4. D’autre part, aux termes de l’article L. 7122-2 du code du travail : « Est entrepreneur de spectacles vivants toute personne qui exerce une activité d’exploitation de lieux de spectacles, de production ou de diffusion de spectacles, seul ou dans le cadre de contrats conclus avec d’autres entrepreneurs de spectacles vivants, quel que soit le mode de gestion, public ou privé, à but lucratif ou non, de ces activités. / Les différentes catégories d’entrepreneurs de spectacles vivants sont déterminées par voie réglementaire. ». Aux termes de l’article D. 7122-1 du même code : « Les entrepreneurs de spectacles vivants soumis aux obligations du présent chapitre sont classés selon les catégories suivantes : / (…) ; / 2° Les producteurs de spectacles ou entrepreneurs de tournées qui ont la responsabilité d’un spectacle et notamment celle d’employeur à l’égard du plateau artistique ; / (…) ».
5. Enfin, selon les termes de la circulaire du 13 juillet 2000 relative à la licence d’entrepreneur de spectacles, publiée au Journal officiel du 4 novembre 2000, (article 2.2) « (…) le producteur et l’entrepreneur de tournées, sauf s’ils sont simplement diffuseurs, ont la responsabilité d’employeurs à l’égard du plateau artistique. Cette notion de plateau artistique désigne les artistes-interprètes et, le cas échéant, le personnel technique attaché directement à la production ».
6. La demande d’agrément provisoire prévu dans le cadre des dispositions de l’article 220 quindecies du code général des impôts présentée par la société Auguri Productions pour le spectacle « Dans la peau » de Marc Lavoine qui a eu lieu dans plusieurs villes en France en 2020 et 2021, a été rejetée par le centre national de la musique, par décision du 29 janvier 2021, au motif que le producteur n’étant pas l’employeur de l’artiste, la condition du 1° du I de l’article 220 quindecies du code général des impôts qui prévoit que le producteur « doit avoir la responsabilité du spectacle, notamment celle de l’employeur à l’égard du plateau artistique » n’est pas respectée.
7. Il résulte des dispositions citées au point 2, éclairées par les travaux parlementaires, que le législateur a entendu soutenir les entreprises employant des artistes en développement, stimuler l’emploi dans les entreprises de petite taille et contribuer à la pérennisation de certains emplois artistiques.

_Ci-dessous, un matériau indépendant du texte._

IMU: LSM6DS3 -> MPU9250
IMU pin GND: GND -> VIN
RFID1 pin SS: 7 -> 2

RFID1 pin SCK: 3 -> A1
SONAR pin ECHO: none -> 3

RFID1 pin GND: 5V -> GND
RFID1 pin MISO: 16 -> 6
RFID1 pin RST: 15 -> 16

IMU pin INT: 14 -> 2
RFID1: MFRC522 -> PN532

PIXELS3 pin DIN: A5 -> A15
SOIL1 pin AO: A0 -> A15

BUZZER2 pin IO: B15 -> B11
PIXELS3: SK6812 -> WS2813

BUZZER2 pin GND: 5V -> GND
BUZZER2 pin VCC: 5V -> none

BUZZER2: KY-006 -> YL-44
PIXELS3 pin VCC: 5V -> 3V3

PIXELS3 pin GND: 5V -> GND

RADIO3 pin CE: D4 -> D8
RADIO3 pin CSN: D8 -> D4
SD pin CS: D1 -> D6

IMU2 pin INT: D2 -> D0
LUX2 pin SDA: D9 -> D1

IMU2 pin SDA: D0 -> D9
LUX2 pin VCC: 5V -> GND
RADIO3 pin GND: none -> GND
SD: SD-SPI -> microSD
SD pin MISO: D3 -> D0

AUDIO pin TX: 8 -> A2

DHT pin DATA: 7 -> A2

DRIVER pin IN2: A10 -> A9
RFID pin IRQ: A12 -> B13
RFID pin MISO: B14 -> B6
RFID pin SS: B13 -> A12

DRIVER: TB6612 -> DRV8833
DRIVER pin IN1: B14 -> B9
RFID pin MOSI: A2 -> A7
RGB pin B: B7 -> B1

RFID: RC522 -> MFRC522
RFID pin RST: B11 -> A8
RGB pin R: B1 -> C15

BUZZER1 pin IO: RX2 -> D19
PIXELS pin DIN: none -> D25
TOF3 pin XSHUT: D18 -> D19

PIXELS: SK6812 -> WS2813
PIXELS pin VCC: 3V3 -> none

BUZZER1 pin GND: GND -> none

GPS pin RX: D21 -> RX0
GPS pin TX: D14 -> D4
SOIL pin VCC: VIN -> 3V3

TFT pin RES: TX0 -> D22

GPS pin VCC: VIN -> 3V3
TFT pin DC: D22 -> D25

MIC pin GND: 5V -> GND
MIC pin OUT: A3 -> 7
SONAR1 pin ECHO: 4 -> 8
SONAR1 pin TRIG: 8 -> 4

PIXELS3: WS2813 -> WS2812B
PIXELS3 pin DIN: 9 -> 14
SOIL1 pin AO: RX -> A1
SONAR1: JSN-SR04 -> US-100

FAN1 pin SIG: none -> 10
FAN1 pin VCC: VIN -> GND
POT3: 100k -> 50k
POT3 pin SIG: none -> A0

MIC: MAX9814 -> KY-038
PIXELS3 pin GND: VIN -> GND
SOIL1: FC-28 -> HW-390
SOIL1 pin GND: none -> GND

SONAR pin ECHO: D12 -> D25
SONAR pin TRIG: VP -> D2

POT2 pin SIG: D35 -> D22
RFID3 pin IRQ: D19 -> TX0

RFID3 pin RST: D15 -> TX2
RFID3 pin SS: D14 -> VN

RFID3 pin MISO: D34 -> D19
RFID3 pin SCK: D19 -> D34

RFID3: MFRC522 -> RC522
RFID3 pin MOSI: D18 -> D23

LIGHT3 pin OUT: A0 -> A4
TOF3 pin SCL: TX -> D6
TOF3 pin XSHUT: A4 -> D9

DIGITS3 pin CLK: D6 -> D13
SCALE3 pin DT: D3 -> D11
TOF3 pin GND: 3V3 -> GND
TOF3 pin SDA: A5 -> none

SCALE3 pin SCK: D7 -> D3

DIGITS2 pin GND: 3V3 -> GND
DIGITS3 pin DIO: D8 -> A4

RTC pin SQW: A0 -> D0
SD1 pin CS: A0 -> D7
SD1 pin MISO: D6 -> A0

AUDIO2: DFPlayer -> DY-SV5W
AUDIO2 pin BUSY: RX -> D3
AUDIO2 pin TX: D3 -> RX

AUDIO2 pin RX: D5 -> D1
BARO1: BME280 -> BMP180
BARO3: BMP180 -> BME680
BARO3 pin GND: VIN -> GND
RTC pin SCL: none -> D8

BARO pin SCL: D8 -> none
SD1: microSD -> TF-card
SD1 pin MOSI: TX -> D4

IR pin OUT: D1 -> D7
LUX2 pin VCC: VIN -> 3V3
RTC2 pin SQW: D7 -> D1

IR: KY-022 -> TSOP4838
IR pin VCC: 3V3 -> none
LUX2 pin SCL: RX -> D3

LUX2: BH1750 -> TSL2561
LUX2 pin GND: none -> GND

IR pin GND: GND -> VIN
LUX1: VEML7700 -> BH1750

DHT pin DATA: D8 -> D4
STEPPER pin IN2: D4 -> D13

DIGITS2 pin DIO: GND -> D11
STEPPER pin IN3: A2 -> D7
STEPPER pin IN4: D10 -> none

Si ces dispositions n’exigent pas de l’entrepreneur de spectacles vivants souhaitant obtenir l’agrément provisoire lui ouvrant le bénéfice du crédit d’impôt prévu à l’article 220 quindecies du code général des impôts qu’il soit l’employeur effectif de la totalité du plateau artistique, l’octroi de cet agrément suppose qu’il ait la responsabilité du spectacle, c’est-à-dire, qu’il participe à sa création aux côtés des auteurs, compositeurs, chorégraphes et metteurs en scène, qu’il soit ainsi responsable du choix, de la préparation et de la mise en œuvre de ce spectacle, ce qui implique nécessairement qu’il soit l’employeur de l’artiste principal ou des artistes principaux du spectacle.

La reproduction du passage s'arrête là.